Maersk containership

Photo: Maersk

 

The world’s second-largest container shipping line expects global container demand to remain strong through the fourth quarter, driven by strong imports into North America and Latin America, as well as strong exports from the Far East.

In a quarterly review and forecast on Wednesday, Maersk predicted a more balanced global shipping market between supply and demand despite disruptions in the Red Sea and a potential strike at a US East Coast port.

“There will still be trade-specific and port-specific bottlenecks, particularly in high-traffic regions, where congestion and delays may persist,” the Danish carrier said. “Ports like those on the U.S. East Coast and key transshipment hubs could experience challenges as they adjust to the evolving landscape.”

Maersk noted that global container volumes rose 6.6% year-on-year in Q2, citing FBR research, highlighted by increases of 10.5% and 15.6% in imports to North America and Latin America, respectively. Intra-Asia trade accelerated, up 9.6%. Exports from the Far East increased 8.6%, while outbound traffic from the US and Europe slowed by 2.4% and 0.4%.

Import and export data are key predictors of how freight rates and capacity may fluctuate in the near term.

The shipping industry is experiencing “elevated net deliveries” coupled with falling orders.
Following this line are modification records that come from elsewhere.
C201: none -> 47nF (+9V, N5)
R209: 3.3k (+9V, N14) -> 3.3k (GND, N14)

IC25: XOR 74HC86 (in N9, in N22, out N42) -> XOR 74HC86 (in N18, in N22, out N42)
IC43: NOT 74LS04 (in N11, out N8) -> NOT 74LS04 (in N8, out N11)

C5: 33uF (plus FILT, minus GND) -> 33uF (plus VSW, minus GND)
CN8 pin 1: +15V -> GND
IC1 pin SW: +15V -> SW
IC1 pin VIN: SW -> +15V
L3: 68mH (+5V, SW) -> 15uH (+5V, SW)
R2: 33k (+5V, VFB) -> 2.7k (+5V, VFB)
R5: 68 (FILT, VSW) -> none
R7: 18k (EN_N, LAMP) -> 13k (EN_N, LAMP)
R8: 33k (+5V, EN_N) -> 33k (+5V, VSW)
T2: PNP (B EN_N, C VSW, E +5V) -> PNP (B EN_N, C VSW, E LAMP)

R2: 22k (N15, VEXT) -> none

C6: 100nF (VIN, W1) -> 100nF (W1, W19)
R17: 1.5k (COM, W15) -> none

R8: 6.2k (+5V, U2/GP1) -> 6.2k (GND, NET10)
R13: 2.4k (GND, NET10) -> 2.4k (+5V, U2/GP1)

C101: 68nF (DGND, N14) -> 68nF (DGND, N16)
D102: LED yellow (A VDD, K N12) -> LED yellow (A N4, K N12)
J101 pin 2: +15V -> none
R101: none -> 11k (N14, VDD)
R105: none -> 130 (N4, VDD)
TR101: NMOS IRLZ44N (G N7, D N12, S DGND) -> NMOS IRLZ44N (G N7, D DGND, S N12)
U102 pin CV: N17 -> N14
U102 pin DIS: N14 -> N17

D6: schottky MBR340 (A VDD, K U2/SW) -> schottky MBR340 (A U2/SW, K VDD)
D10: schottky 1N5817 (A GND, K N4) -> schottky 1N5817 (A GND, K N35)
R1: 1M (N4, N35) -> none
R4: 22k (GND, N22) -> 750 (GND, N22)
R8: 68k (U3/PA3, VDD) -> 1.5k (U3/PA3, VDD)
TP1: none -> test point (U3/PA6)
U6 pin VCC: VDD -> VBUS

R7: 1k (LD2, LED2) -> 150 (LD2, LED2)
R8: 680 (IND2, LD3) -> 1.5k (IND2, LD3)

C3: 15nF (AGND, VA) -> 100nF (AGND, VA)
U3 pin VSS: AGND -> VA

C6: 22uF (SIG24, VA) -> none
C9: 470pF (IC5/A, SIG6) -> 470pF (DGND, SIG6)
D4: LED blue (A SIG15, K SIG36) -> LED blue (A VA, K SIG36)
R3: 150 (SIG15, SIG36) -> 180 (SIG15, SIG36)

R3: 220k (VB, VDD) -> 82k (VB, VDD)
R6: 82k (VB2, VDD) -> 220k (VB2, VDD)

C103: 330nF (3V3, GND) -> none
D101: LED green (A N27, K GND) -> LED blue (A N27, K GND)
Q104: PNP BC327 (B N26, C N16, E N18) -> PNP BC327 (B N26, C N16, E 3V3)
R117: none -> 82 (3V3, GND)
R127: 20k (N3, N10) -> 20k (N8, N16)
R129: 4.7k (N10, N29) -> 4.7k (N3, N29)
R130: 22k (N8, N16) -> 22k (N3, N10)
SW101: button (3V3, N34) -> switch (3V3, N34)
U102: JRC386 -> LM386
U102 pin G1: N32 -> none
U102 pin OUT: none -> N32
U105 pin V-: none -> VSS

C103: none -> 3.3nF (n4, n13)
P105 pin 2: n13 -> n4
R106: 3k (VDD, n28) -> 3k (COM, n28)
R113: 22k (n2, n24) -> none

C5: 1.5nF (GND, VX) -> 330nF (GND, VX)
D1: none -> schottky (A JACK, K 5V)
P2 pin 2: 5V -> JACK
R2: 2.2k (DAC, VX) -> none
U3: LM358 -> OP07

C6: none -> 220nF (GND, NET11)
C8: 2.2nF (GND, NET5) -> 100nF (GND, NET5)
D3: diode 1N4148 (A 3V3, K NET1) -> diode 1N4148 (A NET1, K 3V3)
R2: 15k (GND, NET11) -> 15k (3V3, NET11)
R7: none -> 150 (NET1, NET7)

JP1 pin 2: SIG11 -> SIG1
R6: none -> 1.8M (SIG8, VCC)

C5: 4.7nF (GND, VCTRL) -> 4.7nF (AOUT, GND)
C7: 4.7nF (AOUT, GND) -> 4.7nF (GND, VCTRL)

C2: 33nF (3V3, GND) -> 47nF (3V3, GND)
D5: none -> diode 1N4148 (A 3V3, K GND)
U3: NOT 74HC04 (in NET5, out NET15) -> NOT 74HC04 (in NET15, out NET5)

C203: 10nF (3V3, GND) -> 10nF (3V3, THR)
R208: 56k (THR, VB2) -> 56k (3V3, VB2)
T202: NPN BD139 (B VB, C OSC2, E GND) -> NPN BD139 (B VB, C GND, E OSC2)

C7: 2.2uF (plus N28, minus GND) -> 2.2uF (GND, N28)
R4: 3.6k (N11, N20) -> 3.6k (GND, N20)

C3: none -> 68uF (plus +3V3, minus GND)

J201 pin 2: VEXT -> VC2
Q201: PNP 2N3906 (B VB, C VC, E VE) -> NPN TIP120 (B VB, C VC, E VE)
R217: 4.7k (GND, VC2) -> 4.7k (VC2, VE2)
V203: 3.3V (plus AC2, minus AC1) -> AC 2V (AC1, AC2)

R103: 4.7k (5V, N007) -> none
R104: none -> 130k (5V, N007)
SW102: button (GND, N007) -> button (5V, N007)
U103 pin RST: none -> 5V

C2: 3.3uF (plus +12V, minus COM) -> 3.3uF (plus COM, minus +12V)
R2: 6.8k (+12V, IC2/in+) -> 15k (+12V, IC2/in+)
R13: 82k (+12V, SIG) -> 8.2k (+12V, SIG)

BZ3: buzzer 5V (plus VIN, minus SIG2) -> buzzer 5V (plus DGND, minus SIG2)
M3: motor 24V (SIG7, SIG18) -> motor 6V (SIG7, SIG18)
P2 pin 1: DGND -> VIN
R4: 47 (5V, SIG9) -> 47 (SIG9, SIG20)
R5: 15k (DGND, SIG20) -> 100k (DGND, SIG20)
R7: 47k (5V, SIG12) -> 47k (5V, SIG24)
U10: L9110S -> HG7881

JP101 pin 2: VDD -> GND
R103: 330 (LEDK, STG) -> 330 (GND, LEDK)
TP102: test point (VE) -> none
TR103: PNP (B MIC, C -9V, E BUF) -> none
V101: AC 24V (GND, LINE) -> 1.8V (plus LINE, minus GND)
Maersk, citing Alphaliner data, said new shipbuilding orders accounting for 9% of the carrier’s total fleet capacity, second only to market leader MSC at 20%, third-place CMA CGM at 30%, followed by Cosco at 20%, Hapag-Lloyd at 9%, Ocean Network Express at 31% and Evergreen at 40%.

Brent crude-based ship fuel prices rose slightly by 4.4% in July compared to the same period in 2023, due to various geopolitical issues, rising demand and production capacity cuts.